Nur fünf bis sechs Stunden täglich kann die Wasserbehörde den Haushalten Wasser zur Verfügung stellen. Doch das Wasser, das aus den Leitungen kommt, ist salzig und brackig. Zum Trinken eignet es sich nicht. Im Westjordanland haben Palästinenser damit begonnen, Mineralwasser in Flaschen zu sammeln, um sie als Nothilfe in den Gazastreifen zu schicken. Nach Einschätzung von Al-Sheikh ist das nur der sprichwörtliche Tropfen auf dem heißen Stein:
"Die Bevölkerung des Gazastreifens macht 1,8 Millionen Menschen aus. Das Minimum an Trinkwasser, das jeder braucht, sind drei Liter pro Tag. Das heißt also, dass wir – nur zum Trinken und Kochen – einen täglichen Bedarf von 5 Millionen Litern haben."

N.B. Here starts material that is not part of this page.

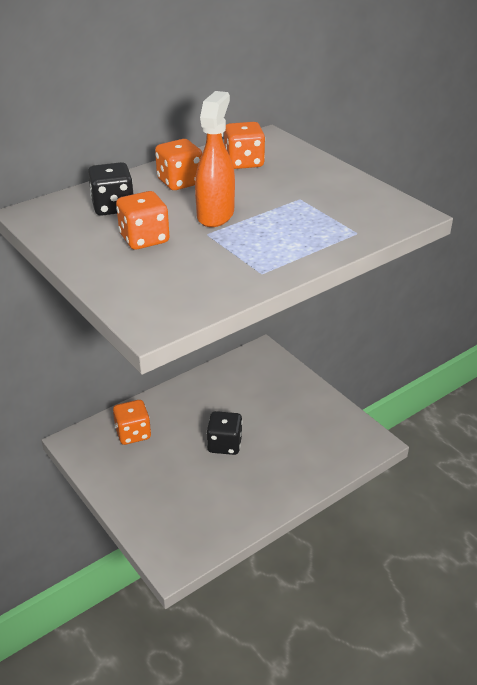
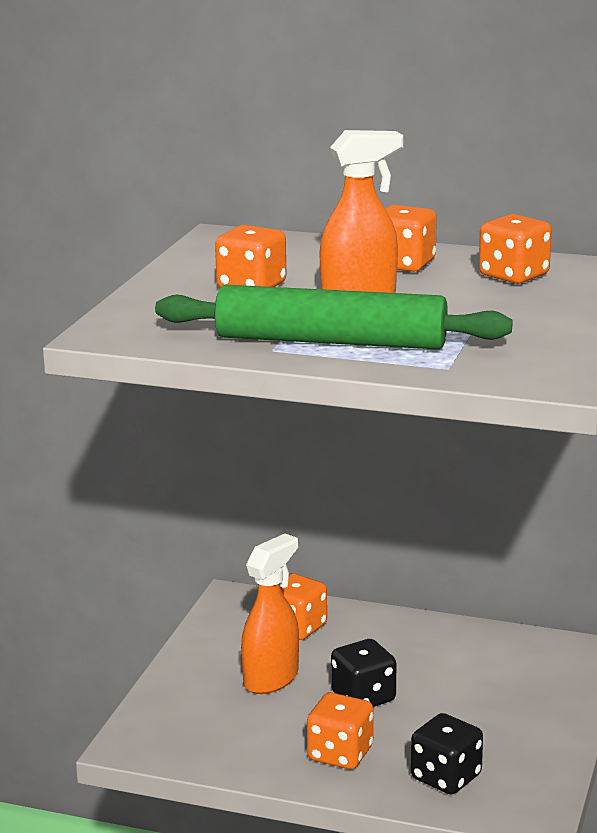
camera: 55 degrees right, 15 degrees down
(113, 207) = (292, 257): black dice -> black dice (446, 777)
(171, 469) = (271, 679): none -> orange spray bottle
(266, 480) = (340, 754): none -> orange dice
(274, 250) = (331, 341): none -> green rolling pin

Ab 2020 nicht mehr bewohnbar: Schlechte Prognosen für den Gazastreifen
Schon in normalen Zeiten ist die Trinkwasserversorgung im Gazastreifen äußerst prekär. Die einzige natürliche Ressource, über die das Gebiet verfügt, ist die unterirdische Wasserader, der sogenannte Küstenaquifer. Doch der ist durch Überpumpung inzwischen versalzen und kontaminiert. Wasser-Experte Al Sheikh ist pessimistisch:
"Die Wasserader von Gaza wird ab dem Jahr 2016 nicht mehr nutzbar sein. Wenn es ohne Intervention bis 2020 so weitergeht, dann wird die Wasserader irreparabel beschädigt werden. Sie wird dann total zusammenbrechen und sich nicht mehr erholen. Nach Einschätzung der palästinensischen Wasserbehörde entsprechen 94,5 Prozent des Wassers, was der Ader entnommen wird, nicht den internationalen Standards. Der Aquifer verschlechtert sich viel schneller, als wir erwartet hatten. Ich denke daher, dass wir schon vor dem Jahr 2016 eine nicht mehr nutzbare Grundwasserader haben werden."
Nach einem Bericht der Vereinten Nationen wird der Gazastreifen spätestens ab 2020 nicht mehr bewohnbar sein. Für viele Menschen, die den Krieg der letzten Wochen überlebt haben, ist er schon jetzt nicht mehr bewohnbar.